Stakeholder input is frequently underspecified or expressed in divergent ways. The LLM can generate multiple candidate interpretations, ensuring that no intent is prematurely excluded. The SLM then distills these options into a single, coherent user story that aligns with system constraints, prior roadmap decisions, and organizational goals.

2. Capturing Stakeholder Intent Without Overfitting

By preserving a range of candidate formulations, the system avoids over-indexing on any individual stakeholder’s language, assumptions, or priorities. This reduces bias and supports multi-stakeholder alignment.

3. Prioritization Based on Multi-Factor Criteria

LLMs can propose justifications across various dimensions (e.g., "critical for compliance," "low engineering complexity," "high NPS impact"). The SLM evaluates and reconciles these dimensions into a structured priority ranking, using composite scoring or decision trees informed by historical delivery data.

4. Auto-Tagging and Thematic Grouping

The LLM can suggest multiple thematic tags per story (e.g., usability, data integrity, internationalization), while the SLM normalizes tags into a predefined taxonomy. This ensures consistent backlog segmentation for team ownership, reporting, and roadmap planning.
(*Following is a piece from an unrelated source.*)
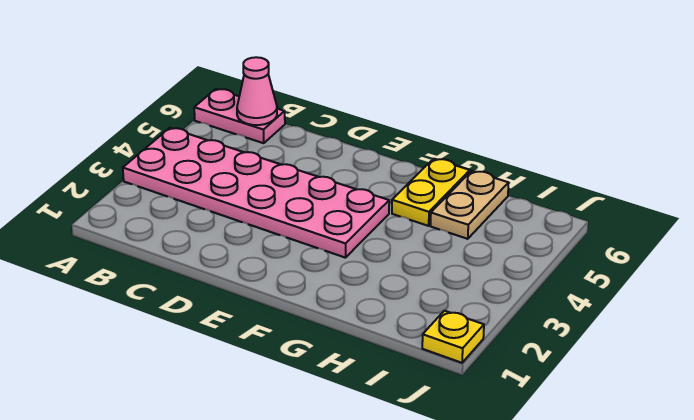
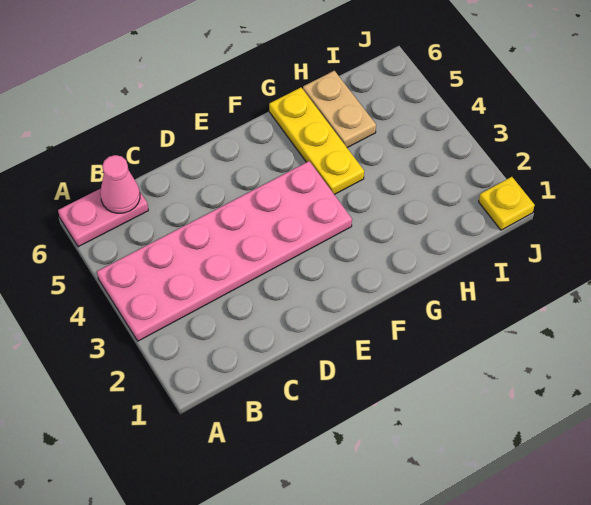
yellow plate G5:G6 level 1 -> yellow plate G4:G6 level 1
5. Change Management and Scope Evolution

As stakeholder priorities shift, the LLM can produce alternative versions of affected backlog items. The SLM compares these changes to the existing backlog and resolves conflicts, maintaining coherence while adapting to change.

Example Workflow

Input: Transcript from a product strategy meeting.
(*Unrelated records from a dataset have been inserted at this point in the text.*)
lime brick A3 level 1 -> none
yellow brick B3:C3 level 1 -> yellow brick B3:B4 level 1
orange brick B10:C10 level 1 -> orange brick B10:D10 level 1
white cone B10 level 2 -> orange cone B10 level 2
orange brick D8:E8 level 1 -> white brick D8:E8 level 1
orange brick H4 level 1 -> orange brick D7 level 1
LLM Output (candidate user stories):

"As a customer, I want real-time shipping updates."
"As an ops manager, I want visibility into warehouse delays."
"As a logistics partner, I want alerts on SLA breaches."

SLM Tasks:

Merge overlapping intents into a unified feature.
Evaluate urgency and strategic alignment based on current themes (e.g., delivery experience, SLA compliance).
Annotate with metadata: business impact, technical dependencies, stakeholder ownership.

Final Backlog Item:

User Story: "As a stakeholder, I want real-time shipping and delay notifications across the logistics chain."
Tags: logistics, real-time, SLA
Priority: High
Dependencies: Alerting service upgrade, warehouse API access

Tooling Considerations for Implementation

To operationalize this architecture:

Candidate Generation (LLM): Use a general-purpose model such as OpenAI GPT-4, Anthropic Claude, or Google Gemini to extract candidate stories from raw stakeholder inputs.
Distillation (SLM): Use a fine-tuned lightweight model (e.g., DistilBERT, LLaMA 2, or Mistral) or hybridize with heuristic scoring and vector similarity for context-aware resolution.
Integration: Connect with backlog tools such as Jira, Linear, or Azure DevOps via API to push validated stories, tags, and metadata directly into your planning system.
Feedback Loop: Incorporate delivery data, sprint retrospectives, and stakeholder feedback to fine-tune both LLM prompts and SLM scoring over time.

Conclusion

The CanDist framework formalizes a highly effective pattern for transforming unstructured input into structured, decision-ready artifacts. For product managers, it represents a path toward scalable, auditable, AI-assisted backlog generation—without sacrificing stakeholder nuance or delivery quality.

At Forte Group, this approach aligns directly with our Concerto framework for AI-augmented delivery, in which humans orchestrate and supervise multi-agent AI systems to deliver faster, more traceable outcomes. The CanDist model is not simply an annotation technique—it is a design pattern for enterprise-grade reasoning at scale.

In the age of LLMs, the backlog should no longer be the product of manual synthesis alone. It can—and should—be the result of structured orchestration between models and humans, working in concert.